Recently I received a written note in an email from a potential buyer concerning their desire to purchase a property that I had listed.  They emailed me their “offer” which contained about 3 sentences in total.  I suggested to them that I could present their offer, but that we would need to follow up with additional official documents that would make a legally binding contract.  They were very anxious and wanted a quick response from the seller.  The simple email offer was vague at best and only contained price and a quick closing date and one contingency.  It also specified that it was to be an “as is” sale.  The “as is” statement was to assure the seller that they didn’t have to do anything, and they could just walk away with money in hand. 

     After receiving the affirmative nod from the seller, I crafted an official purchase and sale document which buyer and seller promptly signed.  Then,… the buyer started asking questions and insisted on answers.  Such things as “What is the condition of the title and the well and the septic and the fencing etc”.  The seller quickly became wearied by this barrage of inquiry, because they had not expected this and had not agreed to any such process.  In fact, the only reason they accepted the lowball offer was because there would be none of the normal process of push and pull that is common in a home inspection and appraisal process. 

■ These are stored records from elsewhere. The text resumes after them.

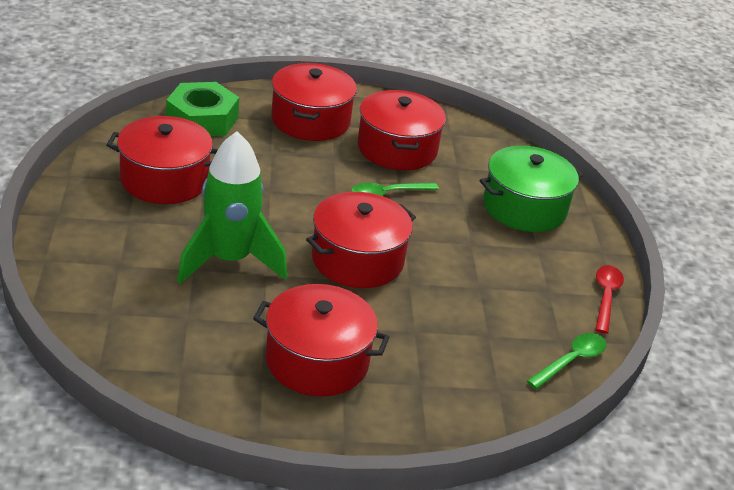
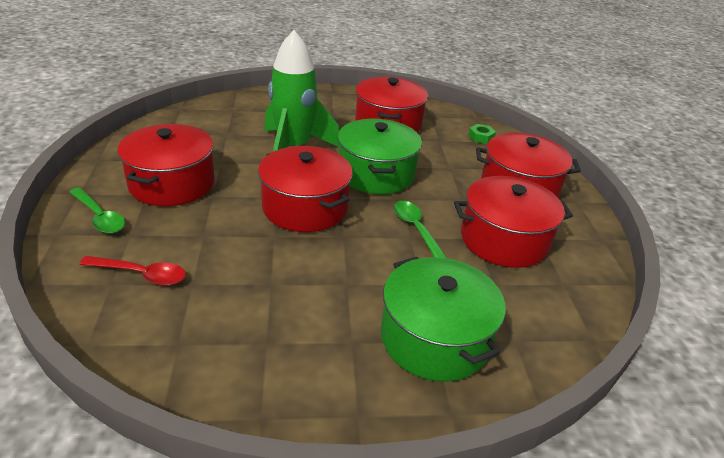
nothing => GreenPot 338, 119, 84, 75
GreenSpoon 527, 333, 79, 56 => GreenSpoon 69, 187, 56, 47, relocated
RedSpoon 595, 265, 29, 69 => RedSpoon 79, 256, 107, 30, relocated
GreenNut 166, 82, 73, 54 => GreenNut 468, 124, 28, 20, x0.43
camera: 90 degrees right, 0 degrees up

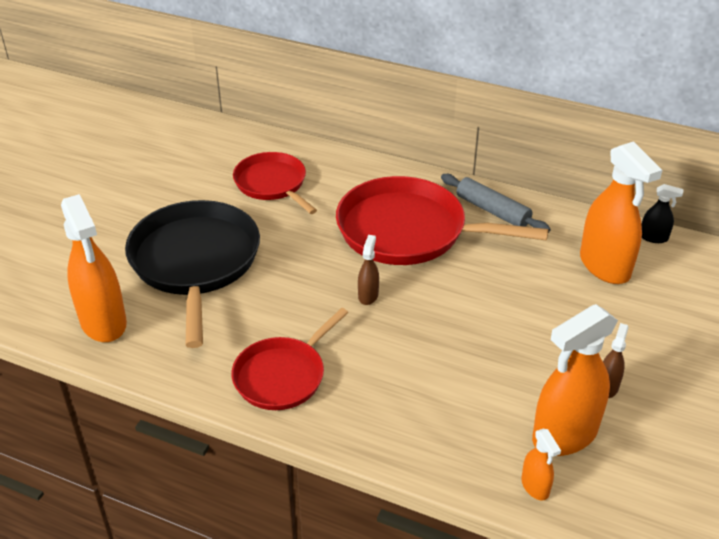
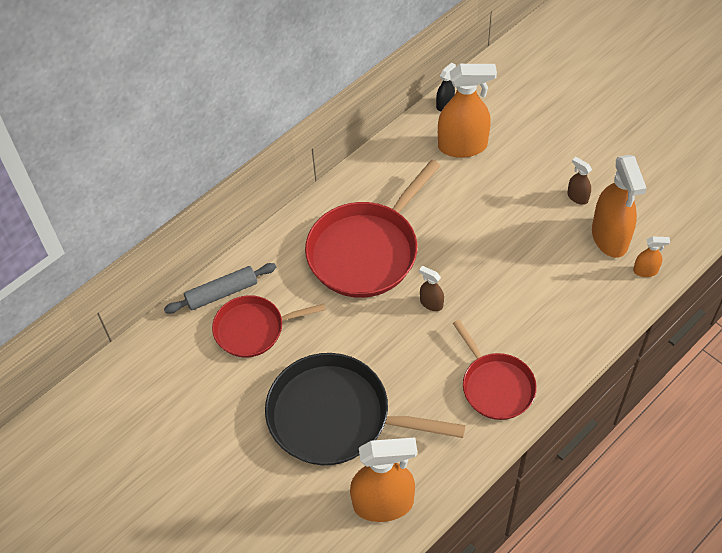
GreyRollingPin 441, 174, 110, 59 => GreyRollingPin 164, 263, 112, 51, relocated
camera: 65 degrees left, 15 degrees up

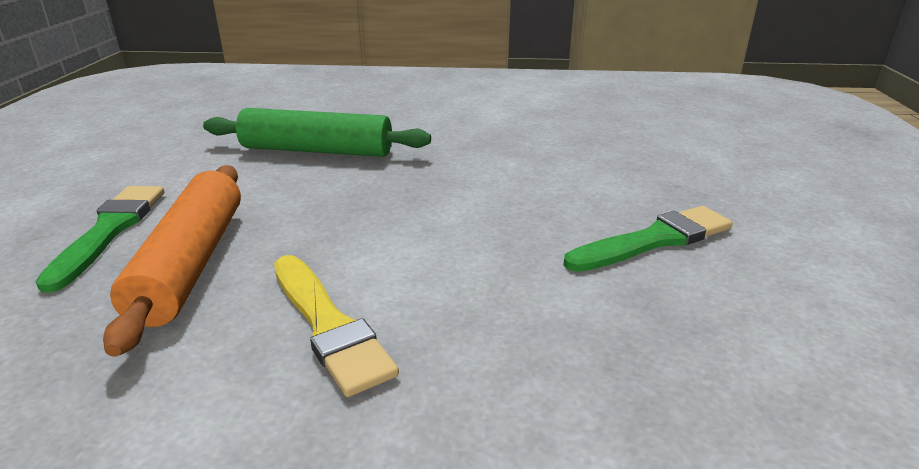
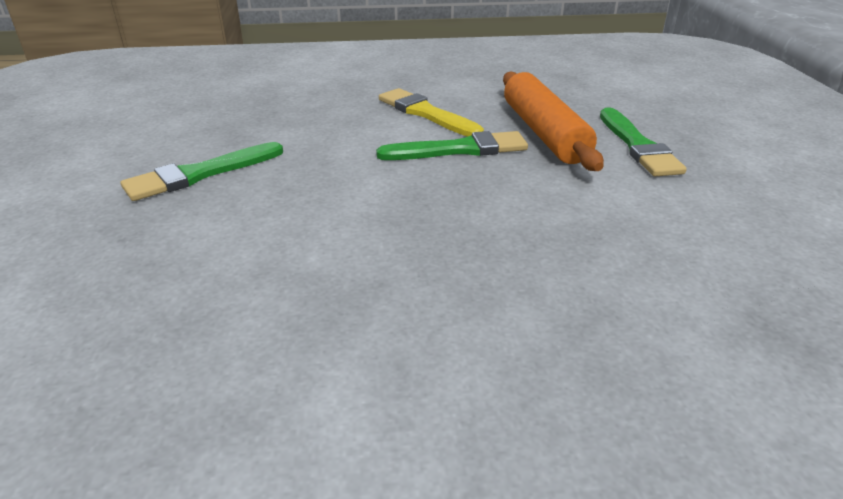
GreenRollingPin 203, 108, 228, 49 => nothing
nothing => GreenBrush 376, 131, 152, 29
camera: 170 degrees right, 5 degrees up

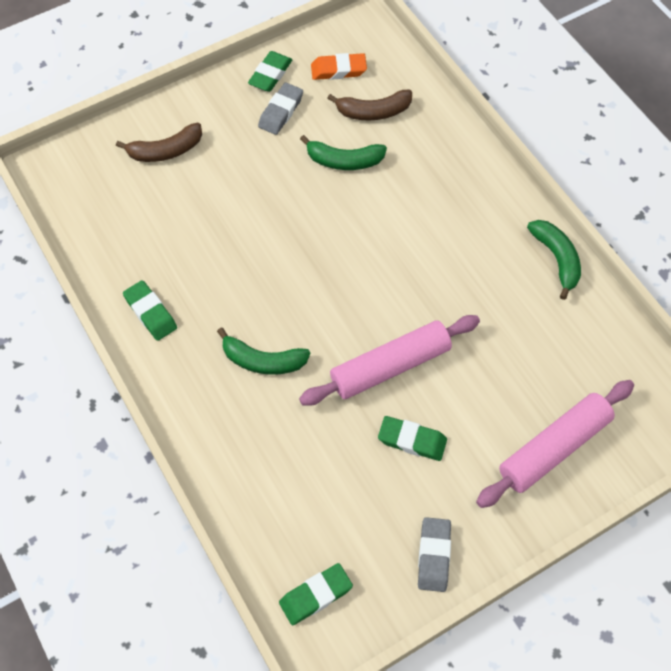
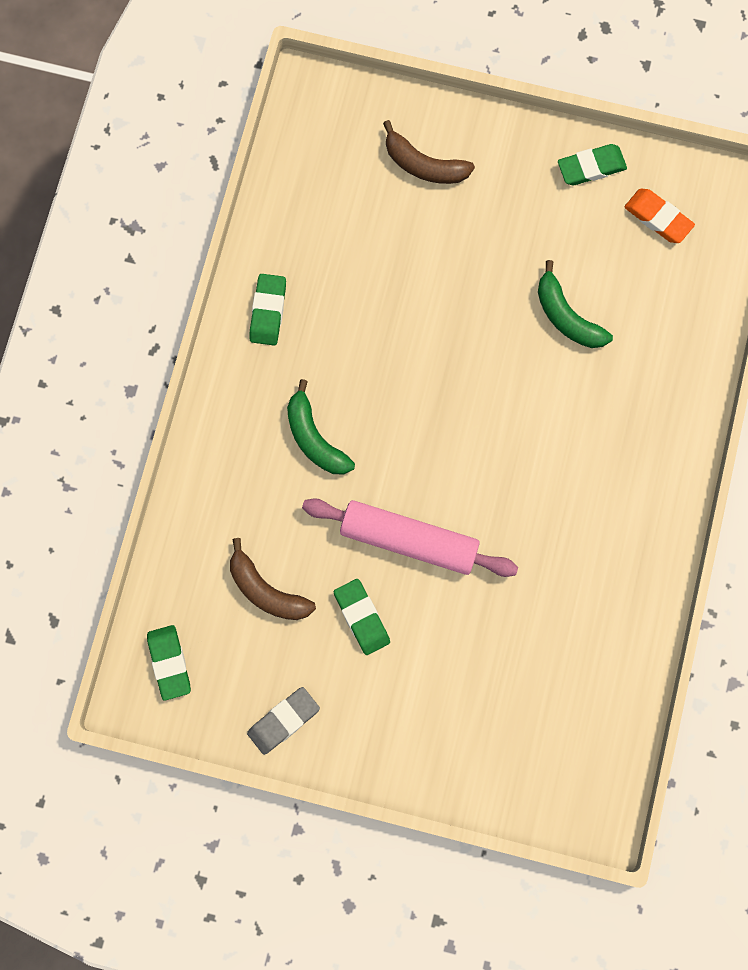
GreyEraser 258, 83, 45, 52 => nothing
PinkRollingPin 476, 380, 158, 128 => nothing
GreenBanana 527, 220, 54, 80 => nothing
BrownBanana 327, 90, 85, 31 => BrownBanana 230, 538, 86, 82, relocated
GreenEraser 279, 563, 74, 62 => GreenEraser 147, 625, 44, 76, 60 degrees clockwise
camera: 45 degrees right, 15 degrees up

    I recently brokered another transaction in which the buyer and seller had already negotiated a “simple” offer and they needed me in the consultation capacity.  When I started down the long list of important items that should be understood and negotiated, they realized they had just scratched the surface when they had first agreed to agree.   Keep in mind that there is really never a simple offer or simple transaction.  It may seem that way on the surface, but there are many items of concern for both parties that should be addressed.  Even though the buyers in the first example thought it could be as simple as their 3 sentence offer, they soon realized that they had gotten the cart before the horse and had little recourse to change or back out of the offer.

      In today’s real estate world the average “simple offer” is written on about 25-28 pages.  What do you need to say that takes 28 pages?  A lot!  Purchasing real estate not as simple as most people think.  You should consult with a professional so that your simple offer doesn’t turn into a complex nightmare.